Die katholische Kirche hatte sich dagegen entschieden, wie die evangelische Kirche in den Fonds der Stiftung "Erinnerung, Verantwortung, Zukunft" einzuzahlen. Darüber wollen die deutsche Wirtschaft und der Staat 10 Mrd. DM für die Entschädigung von Zwangsarbeitern bereitstellen. Die Hauptvertretung des Deutschen Caritasverbandes in München ist von der katholischen Kirche mit der Organisation der Zahlungen betraut worden.

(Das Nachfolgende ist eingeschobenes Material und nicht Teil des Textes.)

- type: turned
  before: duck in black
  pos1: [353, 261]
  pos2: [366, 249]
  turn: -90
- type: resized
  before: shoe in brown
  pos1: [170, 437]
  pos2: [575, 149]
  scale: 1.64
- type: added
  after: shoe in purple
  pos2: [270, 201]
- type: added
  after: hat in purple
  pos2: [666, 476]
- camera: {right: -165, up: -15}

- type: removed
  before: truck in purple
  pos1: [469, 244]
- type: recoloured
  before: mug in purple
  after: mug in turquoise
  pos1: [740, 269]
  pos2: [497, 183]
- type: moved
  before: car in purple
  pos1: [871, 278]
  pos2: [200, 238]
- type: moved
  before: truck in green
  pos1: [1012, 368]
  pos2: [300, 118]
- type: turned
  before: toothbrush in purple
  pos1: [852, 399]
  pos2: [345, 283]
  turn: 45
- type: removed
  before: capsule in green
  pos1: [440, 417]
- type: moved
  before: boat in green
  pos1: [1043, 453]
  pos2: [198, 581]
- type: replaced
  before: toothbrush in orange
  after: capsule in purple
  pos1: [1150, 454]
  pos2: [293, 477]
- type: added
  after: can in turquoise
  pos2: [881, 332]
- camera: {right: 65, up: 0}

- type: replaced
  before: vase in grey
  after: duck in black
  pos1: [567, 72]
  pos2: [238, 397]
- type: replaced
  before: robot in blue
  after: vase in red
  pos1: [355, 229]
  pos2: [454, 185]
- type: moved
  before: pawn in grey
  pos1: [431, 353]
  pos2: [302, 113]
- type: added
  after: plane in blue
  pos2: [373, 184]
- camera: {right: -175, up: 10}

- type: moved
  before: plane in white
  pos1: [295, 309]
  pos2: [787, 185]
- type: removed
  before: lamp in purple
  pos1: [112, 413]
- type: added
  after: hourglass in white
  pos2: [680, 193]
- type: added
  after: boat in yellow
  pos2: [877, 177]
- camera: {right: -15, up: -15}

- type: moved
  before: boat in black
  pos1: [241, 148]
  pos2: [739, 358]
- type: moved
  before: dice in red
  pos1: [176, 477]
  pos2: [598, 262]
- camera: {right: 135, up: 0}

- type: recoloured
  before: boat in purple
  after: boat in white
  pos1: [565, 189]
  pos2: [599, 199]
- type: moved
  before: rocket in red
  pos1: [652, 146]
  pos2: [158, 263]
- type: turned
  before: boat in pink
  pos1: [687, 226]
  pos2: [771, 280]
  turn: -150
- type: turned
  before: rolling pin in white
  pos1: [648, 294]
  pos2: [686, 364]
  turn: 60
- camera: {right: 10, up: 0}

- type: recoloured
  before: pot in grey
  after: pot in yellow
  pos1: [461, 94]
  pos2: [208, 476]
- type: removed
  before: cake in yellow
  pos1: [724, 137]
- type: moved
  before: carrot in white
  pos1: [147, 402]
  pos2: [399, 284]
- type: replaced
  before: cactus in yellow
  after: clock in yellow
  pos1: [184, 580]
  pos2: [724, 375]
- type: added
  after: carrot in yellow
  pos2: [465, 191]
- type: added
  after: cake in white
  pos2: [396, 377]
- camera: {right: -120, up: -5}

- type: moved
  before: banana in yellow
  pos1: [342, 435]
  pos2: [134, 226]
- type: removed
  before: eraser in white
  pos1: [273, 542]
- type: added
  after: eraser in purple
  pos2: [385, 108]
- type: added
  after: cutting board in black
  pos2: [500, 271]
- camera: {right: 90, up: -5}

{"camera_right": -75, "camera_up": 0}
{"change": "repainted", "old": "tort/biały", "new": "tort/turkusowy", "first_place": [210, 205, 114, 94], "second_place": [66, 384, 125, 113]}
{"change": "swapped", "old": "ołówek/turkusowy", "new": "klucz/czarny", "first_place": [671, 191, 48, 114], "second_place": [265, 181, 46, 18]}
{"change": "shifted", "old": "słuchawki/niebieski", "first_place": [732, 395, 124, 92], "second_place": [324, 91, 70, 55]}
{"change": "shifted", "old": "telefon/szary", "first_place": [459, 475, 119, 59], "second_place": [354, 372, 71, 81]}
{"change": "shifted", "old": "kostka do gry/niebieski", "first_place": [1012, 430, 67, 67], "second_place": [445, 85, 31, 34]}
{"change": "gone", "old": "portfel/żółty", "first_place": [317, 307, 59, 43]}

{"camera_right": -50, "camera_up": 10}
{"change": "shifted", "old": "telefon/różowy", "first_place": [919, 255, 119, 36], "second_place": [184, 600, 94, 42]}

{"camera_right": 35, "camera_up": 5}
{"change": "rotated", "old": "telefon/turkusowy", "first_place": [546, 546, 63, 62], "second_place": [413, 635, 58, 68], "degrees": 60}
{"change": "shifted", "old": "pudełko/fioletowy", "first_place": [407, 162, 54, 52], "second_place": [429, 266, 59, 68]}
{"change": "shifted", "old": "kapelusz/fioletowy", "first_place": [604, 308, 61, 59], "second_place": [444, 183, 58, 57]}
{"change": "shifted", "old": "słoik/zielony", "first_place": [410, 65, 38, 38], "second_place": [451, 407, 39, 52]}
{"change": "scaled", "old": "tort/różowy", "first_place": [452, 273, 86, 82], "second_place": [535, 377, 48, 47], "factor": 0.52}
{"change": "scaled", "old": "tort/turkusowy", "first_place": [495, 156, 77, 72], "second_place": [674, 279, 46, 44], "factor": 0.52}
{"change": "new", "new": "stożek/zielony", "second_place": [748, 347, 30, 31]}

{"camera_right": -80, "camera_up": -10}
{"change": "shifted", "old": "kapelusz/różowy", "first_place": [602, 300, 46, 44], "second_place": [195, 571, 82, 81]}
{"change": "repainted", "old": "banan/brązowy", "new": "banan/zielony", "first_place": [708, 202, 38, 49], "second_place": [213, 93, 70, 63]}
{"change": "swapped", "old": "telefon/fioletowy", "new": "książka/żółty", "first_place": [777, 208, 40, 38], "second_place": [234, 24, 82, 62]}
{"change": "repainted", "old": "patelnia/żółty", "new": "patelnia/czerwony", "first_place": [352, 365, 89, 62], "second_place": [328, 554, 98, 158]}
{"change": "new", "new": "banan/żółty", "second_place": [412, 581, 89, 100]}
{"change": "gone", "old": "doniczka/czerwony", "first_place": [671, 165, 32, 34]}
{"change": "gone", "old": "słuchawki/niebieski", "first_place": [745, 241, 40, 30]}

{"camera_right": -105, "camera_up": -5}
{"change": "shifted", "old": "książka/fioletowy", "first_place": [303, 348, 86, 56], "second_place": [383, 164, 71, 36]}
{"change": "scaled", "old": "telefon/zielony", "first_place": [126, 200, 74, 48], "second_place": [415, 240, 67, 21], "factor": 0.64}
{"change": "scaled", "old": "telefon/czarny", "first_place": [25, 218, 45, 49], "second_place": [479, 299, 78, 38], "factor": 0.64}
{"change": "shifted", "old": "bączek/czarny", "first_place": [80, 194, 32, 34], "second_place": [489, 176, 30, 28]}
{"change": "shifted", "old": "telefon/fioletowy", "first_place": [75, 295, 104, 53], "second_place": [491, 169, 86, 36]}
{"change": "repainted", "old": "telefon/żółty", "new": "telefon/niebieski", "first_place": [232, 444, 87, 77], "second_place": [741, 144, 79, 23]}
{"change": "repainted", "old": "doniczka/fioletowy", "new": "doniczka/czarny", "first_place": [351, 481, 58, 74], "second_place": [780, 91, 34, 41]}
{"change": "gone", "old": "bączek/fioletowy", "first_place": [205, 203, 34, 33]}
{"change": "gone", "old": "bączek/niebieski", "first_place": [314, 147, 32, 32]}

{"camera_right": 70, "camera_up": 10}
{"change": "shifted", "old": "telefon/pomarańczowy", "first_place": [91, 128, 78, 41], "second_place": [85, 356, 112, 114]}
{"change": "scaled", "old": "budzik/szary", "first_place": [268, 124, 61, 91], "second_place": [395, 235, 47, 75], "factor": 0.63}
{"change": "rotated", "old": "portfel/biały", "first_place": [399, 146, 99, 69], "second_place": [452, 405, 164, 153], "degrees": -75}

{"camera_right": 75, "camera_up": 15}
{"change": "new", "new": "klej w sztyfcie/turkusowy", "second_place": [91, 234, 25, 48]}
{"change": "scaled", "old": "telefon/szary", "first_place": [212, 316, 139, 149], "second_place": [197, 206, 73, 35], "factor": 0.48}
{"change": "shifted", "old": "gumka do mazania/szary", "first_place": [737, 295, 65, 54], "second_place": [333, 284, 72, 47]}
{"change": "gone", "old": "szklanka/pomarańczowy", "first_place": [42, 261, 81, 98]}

Den Angaben zufolge waren während der NS-Zeit rund 10 000 Zwangsarbeiter in kirchlichen Einrichtungen beschäftigt. Davon dürften nur noch zwischen 300 und 1 000 am Leben sein, hieß es. Die meisten Zwangsarbeiter kamen aus Polen und der ehemaligen Sowjetunion, manche aus Italien, Holland und Belgien. Die Betroffenen sollen in der Regel je 5 000 DM Entschädigung erhalten. Anträge können bis 31. Dezember 2002 gestellt werden.